Não tenho falado muito de bola aqui, e não admira. Com o Benfica a fazer uma época tão modesta e apagada, as minhas atenções futebolísticas voltam-se para os relvados estrangeiros. Mas vale a pena recordar o que têm sido os disparates acumulados nos últimos meses para evitar repetições nos próximos anos.
O Benfica do ano passado já não era uma coisa fabulosa, com jogadores que não renderam o que se esperava, como Rafa e Carrillo, mas servia para vencer o campeonato, como aconteceu, e justamente. Este ano, venderam-se Lindelof, Semedo, Ederson e Mitroglou sem que nenhum dos seus lugares fosse devidamente preenchido. Percebo que o Benfica precise de fazer dinheiro para diminuir o volume de dívida e que tenha de aproveitar as chorudas ofertas que vêm da Premier League e de outros campeonatos abonados. Mas que tenha um pouco de tino no momento de contratar novos jogadores para os lugares em falta. O exemplo da tentativa de substituir Nelson Semedo é ilustrativo: cinco jogadores foram já utilizados no lugar, além dos que foram contratados para a mesma posição e nem sequer entraram em campo, e ao fim e ao cabo, é o "bombeiro" André Almeida que preenche o lugar, nem sempre com bons resultados.

O problema é que os resultados foram ainda piores que os esperados. A (falta de) performance na Europa é aterradora, dando-nos a pior época de sempre, com humilhantes zero pontos, apenas ao alcance das mais medíocres equipas que jogaram por sorte na competição, fazendo do Benfica o pior cabeça de série da história da competição. Para além da vergonha, do dinheiro que se perde e da queda expectável nas tabelas das melhores equipas da Europa, era particularmente importante fazer uma carreira decente este ano nas competições europeias depois da campanha lançada pelos departamentos de propaganda de Porto, sobretudo, e do Sporting (logo a seguir aos responsáveis destas entidades terem reatado relações meio às escondidas).
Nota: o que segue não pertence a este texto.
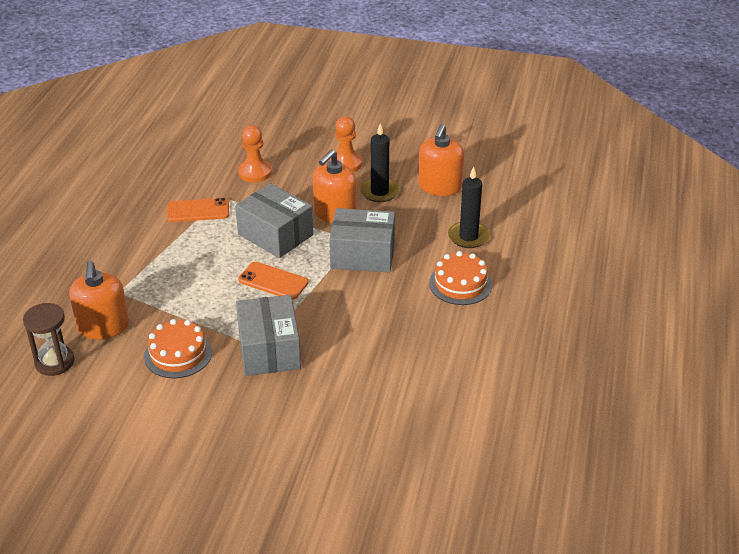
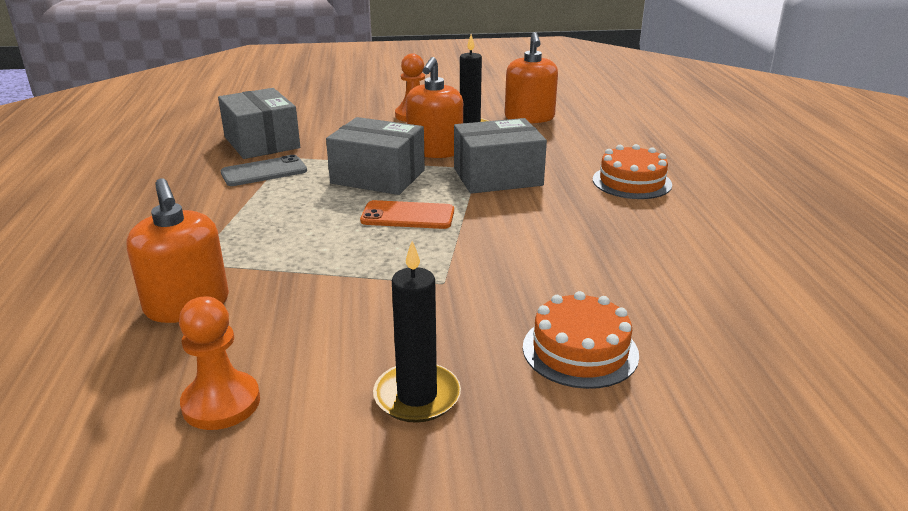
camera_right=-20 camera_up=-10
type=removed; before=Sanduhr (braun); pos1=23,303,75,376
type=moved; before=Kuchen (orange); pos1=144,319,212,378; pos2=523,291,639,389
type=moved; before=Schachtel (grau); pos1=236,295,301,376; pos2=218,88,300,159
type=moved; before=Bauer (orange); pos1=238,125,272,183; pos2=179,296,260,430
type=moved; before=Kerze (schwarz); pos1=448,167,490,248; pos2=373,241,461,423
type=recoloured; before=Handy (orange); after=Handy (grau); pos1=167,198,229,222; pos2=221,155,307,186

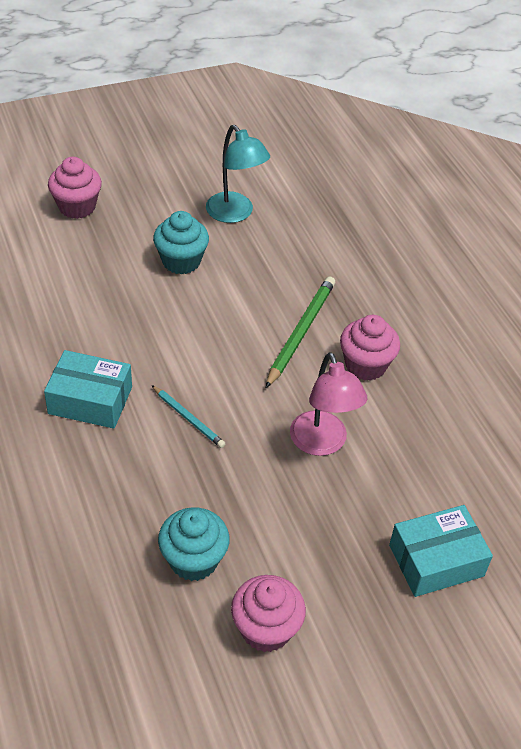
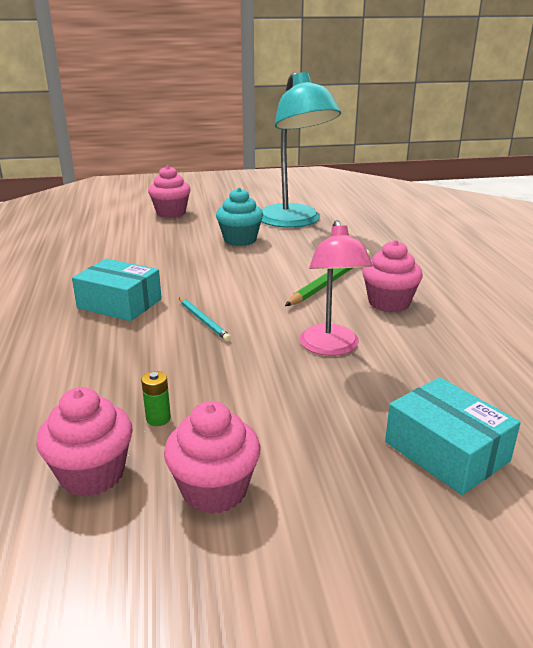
camera_right=15 camera_up=-20
type=added; after=Muffin (rosa); pos2=36,387,133,496
type=replaced; before=Muffin (türkis); after=Batterie (grün); pos1=158,507,230,581; pos2=141,371,171,426
type=turned; before=Schachtel (türkis); pos1=389,505,493,597; pos2=385,377,521,495; turn=60
type=resized; before=Lampe (türkis); pos1=206,125,270,223; pos2=261,72,341,228; scale=1.64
Seria a melhor resposta a uma campanha em tudo poco clara, mas infelizmente correu tudo ao contrário.

Agora fala-se da entrada de novos jogadores e da saída de outros, como os fiascos "Gabigol" e Douglas (este nem chega a sê-lo, de tal forma estávamos avisados da sua fraquíssima aptidão a defender, o que o torna num novo Okunowo, que jogou no Benfica nas mesmas condições, ou num novo Dudic), o que mostra bem a péssima preparação da época, que nem em cima do joelho deve ter sido feita. O campeonato corre menos mal, mas o Benfica está também fora da Taça de Portugal, embora com bastante infelicidade à mistura, diga-se, e não está muito bem na Taça da Liga. Mesmo com mais folga, dificilmente alcançaremos o tal "penta". E diga-se em abono da verdade, não o merecemos muito. Melhor seria começar já a preparar a próxima época, aproveitando alguns dos bons valores do Seixal que jogam na equipa B, além de Rúben Dias.

Mas já que falei em jogadores de saída, não posso deixar de referir um que merece uma palavra: Júlio César. O veterano guarda-redes brasileiro é dos jogadores com mais títulos de sempre no futebol mundial  - só lhe faltou mesmo a Taça do Mundo em selecções - e nos três anos que jogou na Luz sempre defendeu a camisola do Benfica com honra e profissionalismo, até as condições físicas o permitirem. É daqueles jogadores que vejo sair do clube com pena. E nas suas despedidas, o guarda-redes também parece já saudoso. Um abraço, Júlio César.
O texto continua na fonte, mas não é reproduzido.